The requirement did state "machine readable". Arguably Sutter's data is the easiest to read, this is further evident through the creation of PDFs to make the data human readable so quickly

I agree. When i read that knock on Sutter, I thought it would be great if everyone released the data in JSON, making it easy to download, parse and compare! Let a third party build that useful price comparison tool - just provide the raw data.

The startup that can take this data and hide it behind a UI that people use WHILE THEY'RE HEALTHY and then optimize care pathways before a health issue arises will be great (although probably not a great business).

I haven’t looked in years, but the prices and regional modifications paid by Medicare were available. Check the docs for electronic submission.

Maybe that’s been taken down?

Always seemed like a reasonable place to start.

Those are publicly available.

And if you want a sense as to what the REAL prices are, those rates are pretty damn close.

Adam Ruins Everything has a skit on this for people who haven't heard of it:


On one of my non-insured years, I did get a five-digit bill like one in the video. Then some more from a bunch of other companies. It shouldn't have been legal. Especially given I couldn't exactly shop around for better prices with them all faking them.

These are the stick that they threaten to beat the uninsured with to bargan with insurance companies. The entire process is ridiculous, and while they can hide behind whatever they want to say the "real" prices are, these are the threat. "I won't pull this trigger, I'll just wave it in your face until they empty the cash register."

You've got it wrong. The uninsured don't pay these prices, the insurance companies don't pay them either.

The people getting screwed are those who pay a deductible/co-pay based on the inflated prices, ie the people who pay for health insurance.

> The people getting screwed are those who pay a deductible/co-pay based on the inflated prices

I.e., insured patients getting service from out of network providers; otherwise, if you have insurance, and you are paying deductible or co-insurance, it's based on the insurance negotiated price, not the chargemaster price. OTOH, if you are paying a co-pay, it's a flat fee in your insurance policy and the actual (chargemaster or negotiated) price is irrelevant.

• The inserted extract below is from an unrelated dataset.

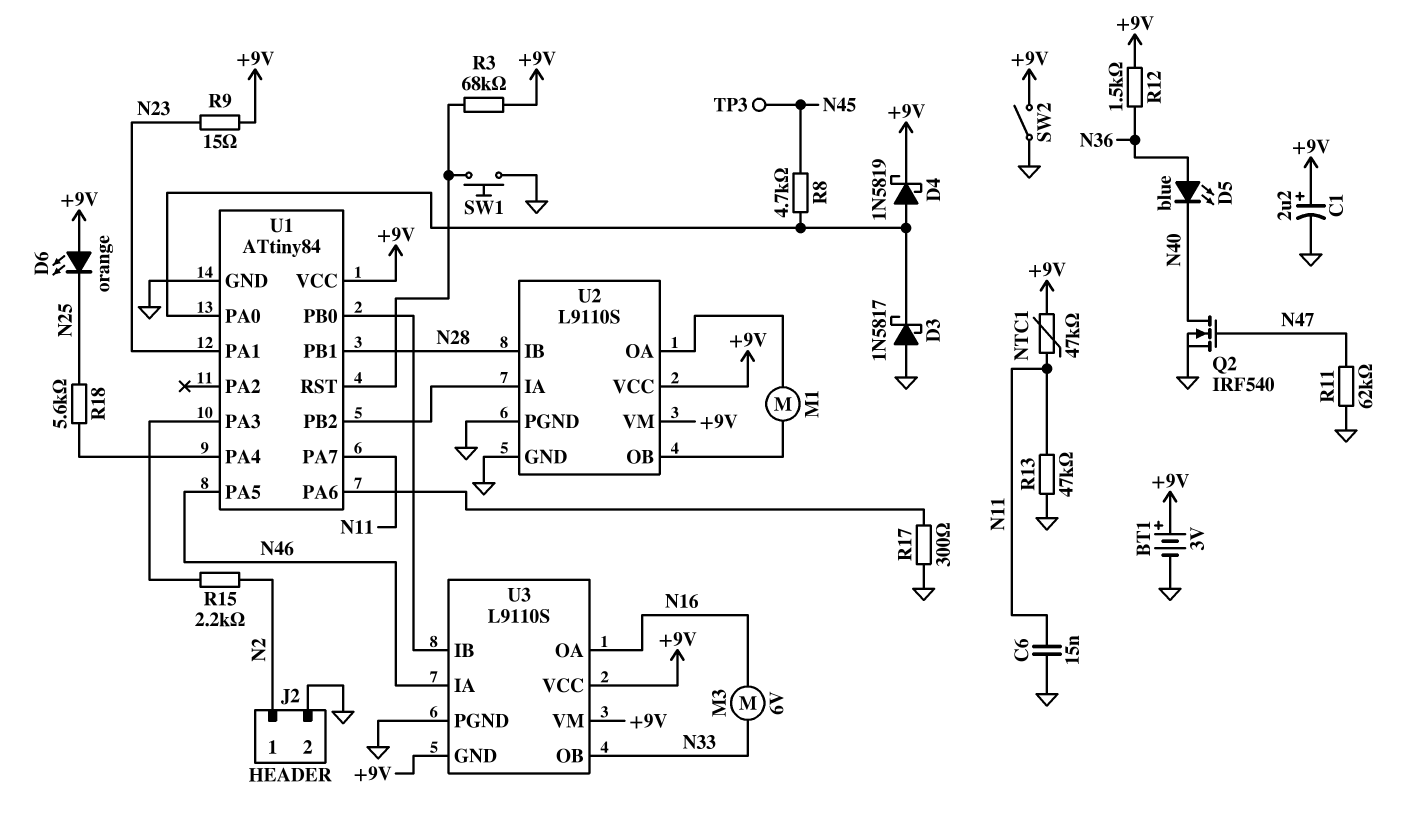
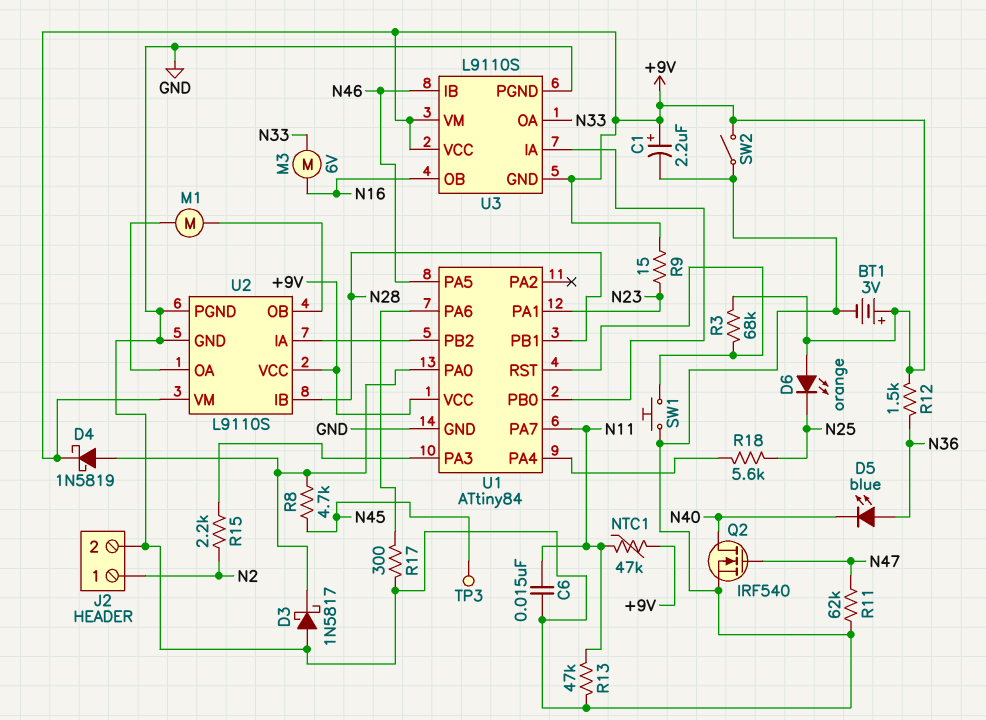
U3 pin IA: N46 -> U1/PB0
U3 pin IB: U1/PB0 -> N46
U3 pin OA: N16 -> N33
U3 pin OB: N33 -> N16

You sure about that? I am fairly certain I've read of cases where it made more sense to pay the uninsured rate (because uninsured rate is even less than the deductible).

Eg, the chargemaster rate could be $10k and you have a $2k deductible but the uninsured rate is $1k:

> "Because of the way insurance contracts are typically structured between providers and insurers, the provider is required to charge the full “negotiated” rate they and the insurer have agreed to, even though the patient is paying the entire bill themselves. This creates the odd situation where someone who is uninsured will get a better price than someone with insurance, even if both of them are paying the whole bill themselves."


Is anyone planning to scan all the available PDFs or data sources and put together a comprehensive tool for all hospitals in each state? Now THAT would be a hell of a tool to get hospitals scrambling to lower "not real" prices.

Does a list of all hospitals (in each state) exist somewhere?

So it's not the first random number they pull out of their ass then ?

You can still arrive at astronomical numbers by "combining" random number of procedures, or having random negotiated prices with insurances.